Date: October 18th, 2012 - Written by: Brookman Solicitors

Today, nearly half of all British marriages end in divorce. However, does this mean they have ‘failed’? Or, have they simply ended ‘successfully’?

Till death do us part?

In modern society, marriage isn’t the lifelong institution it was just half a century previously. In the past, many marriages that stayed together for ‘life’ did so long after they stopped being mutually rewarding relationships.

That’s not to say divorce is a good thing. It isn’t, especially if there’s children involved. However, in many cases, it may be the best thing for both parties in the long term. For people that stay together after the marriage is over, the cost can be their personal happiness and an unnecessarily stressful home environment.

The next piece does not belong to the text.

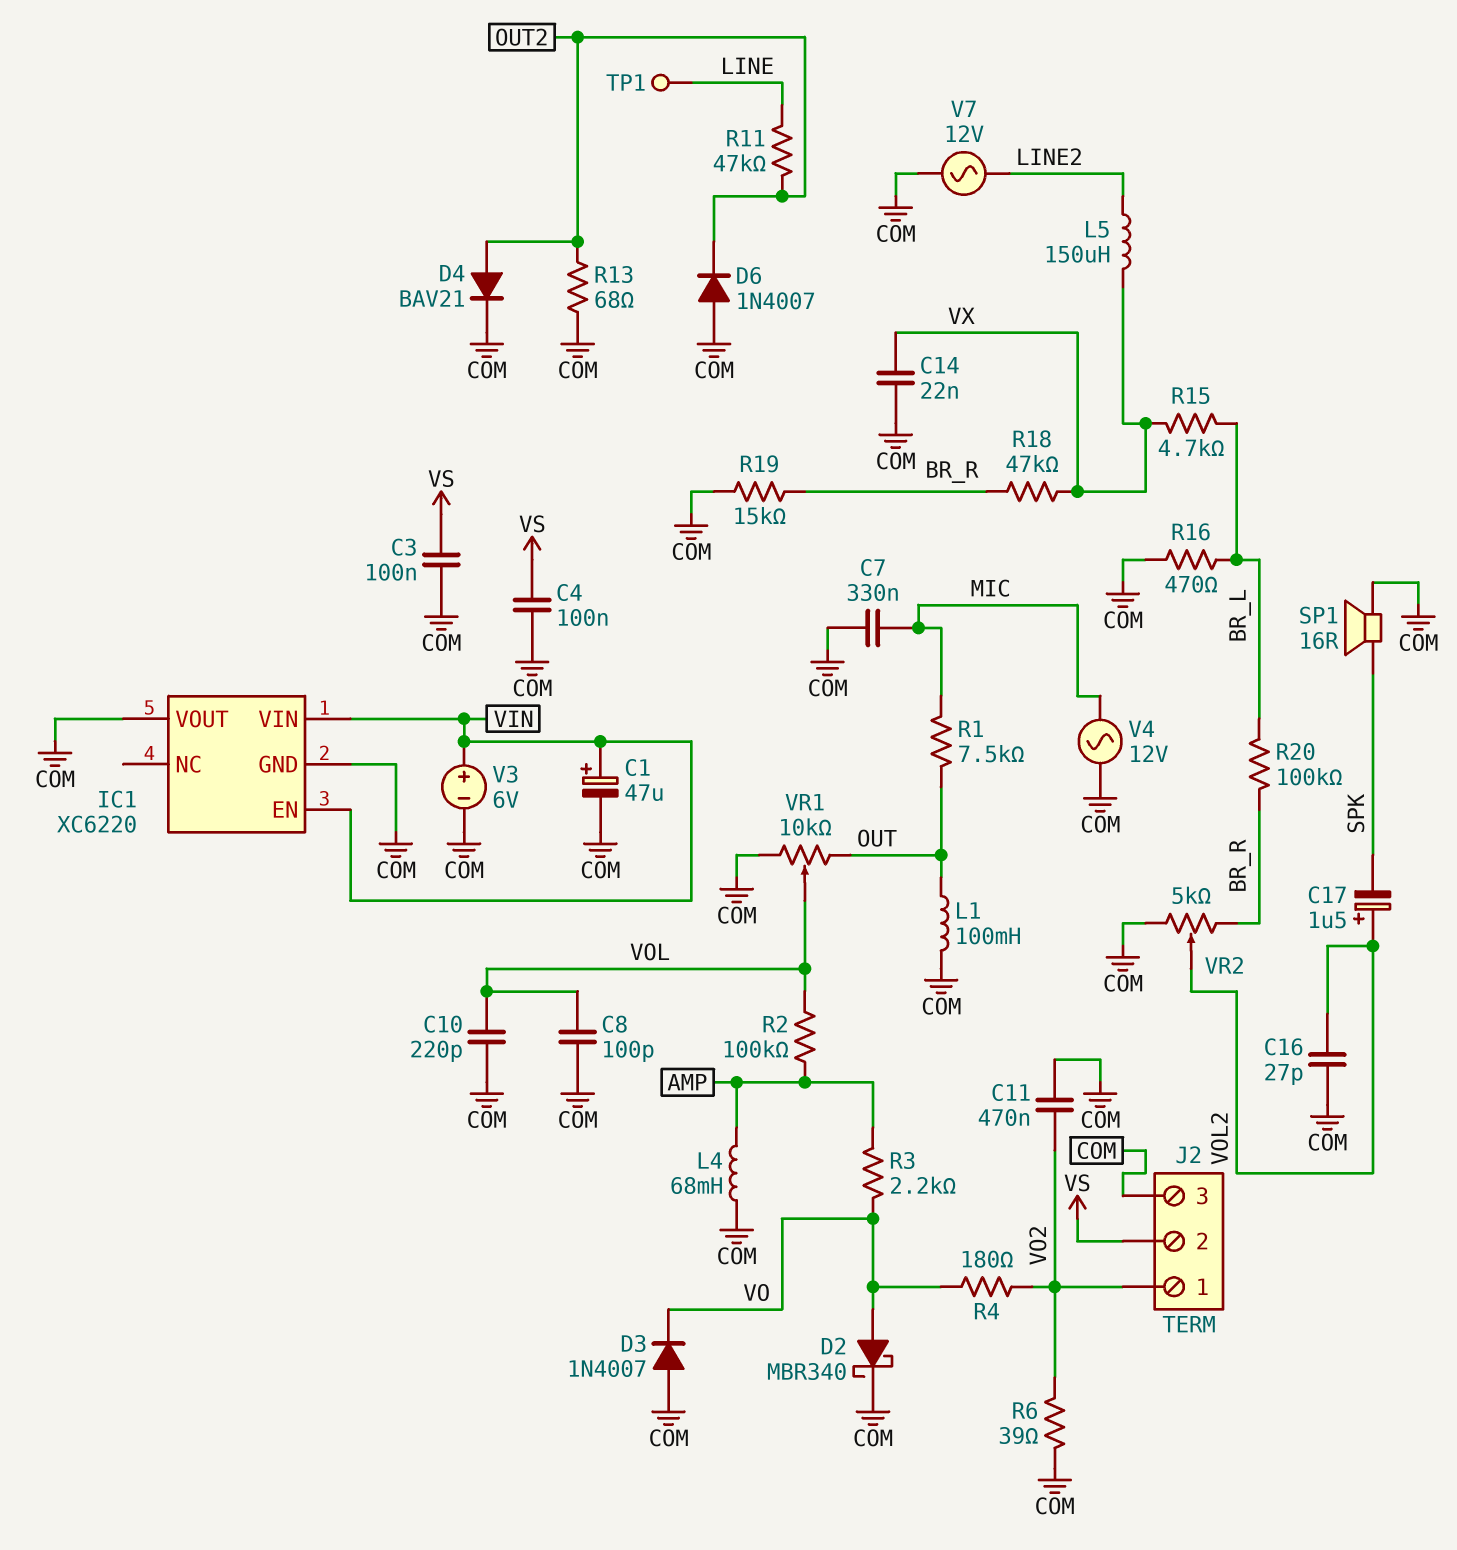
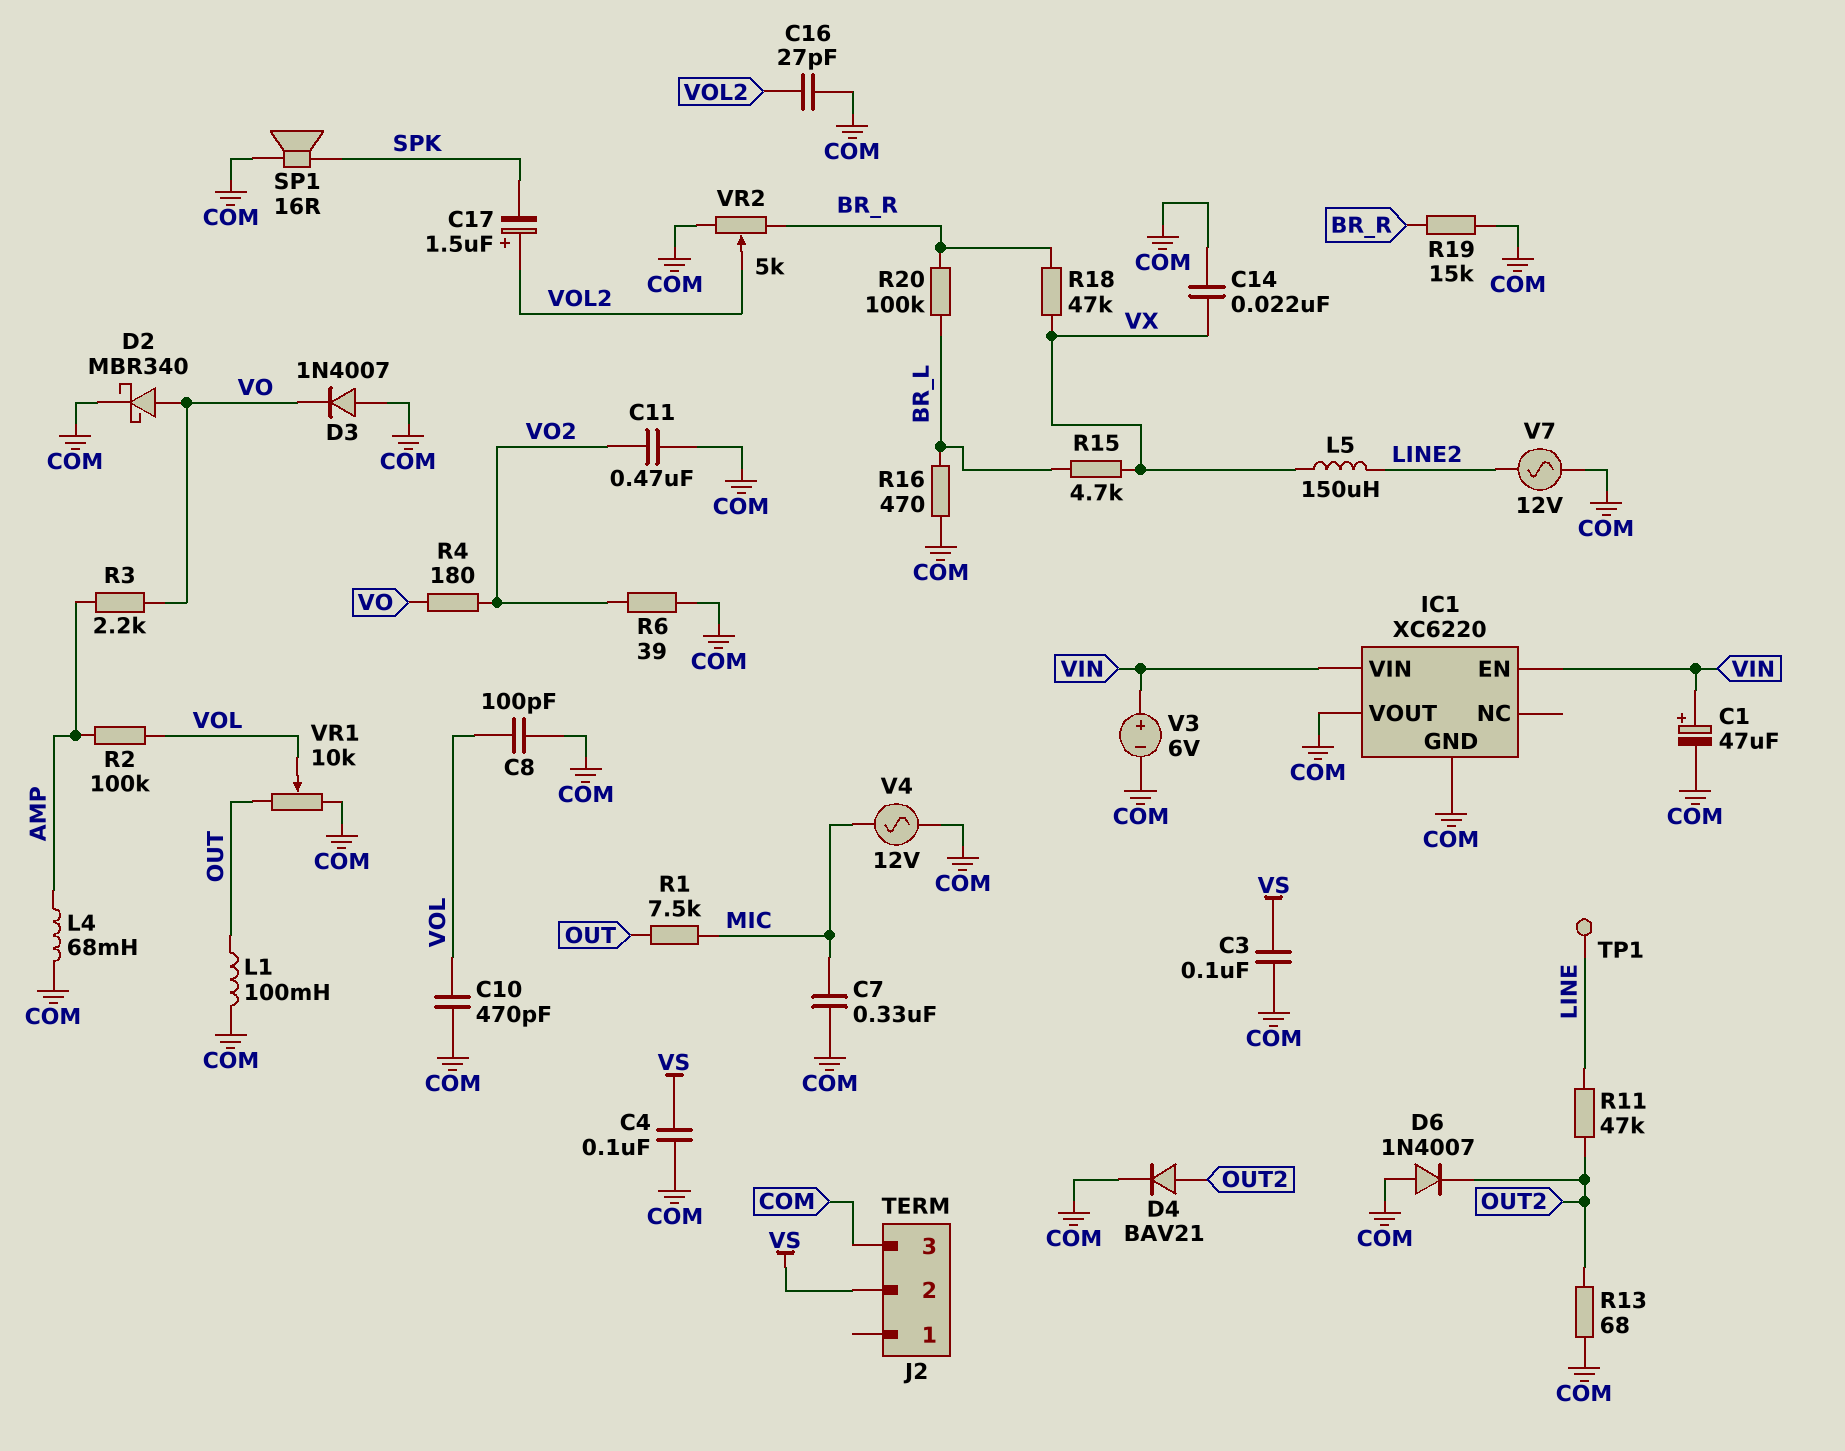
C10: 220pF (COM, VOL) -> 470pF (COM, VOL)
J2 pin 1: VO2 -> none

Nowadays, divorce has replaced death as the endpoint of marriage. Understandable when you consider that we’re living longer, contraception, greater opportunities for women in terms of education and employment and, of course, massive changes in social values.

Two sides to every story

Most people don’t go into marriage expecting it to end in divorce, although certainly, in the western world, particularly the US, marriage isn’t viewed with the finality as in the past. It’s seen as perfectly acceptable that many individuals choose to get married three or more times. In fact, in the US, it’s common to hear the term ‘starter’ marriage applied to first marriages.

Relationship experts don’t see divorce necessarily as a bad thing either. Marital therapists view divorce as a positive and courageous act, something that can be beneficial for both parties when all other avenues have failed. The fact is, people get married for all sorts of reasons and sometimes those reasons are wrong. In these cases, divorce is a very welcome second chance to get it right next time – or even the time after that!

A happy ending

It begs the question: if every divorce is a failed marriage, then is every loveless marriage that stays together a successful partnership? Clearly not. Being able to ‘stick it out’ regardless doesn’t make a good marriage or a sensible lifestyle choice.

Today, it is more acceptable to walk away from a marriage than ever before, and increasingly, that can mean a happy ending for everyone.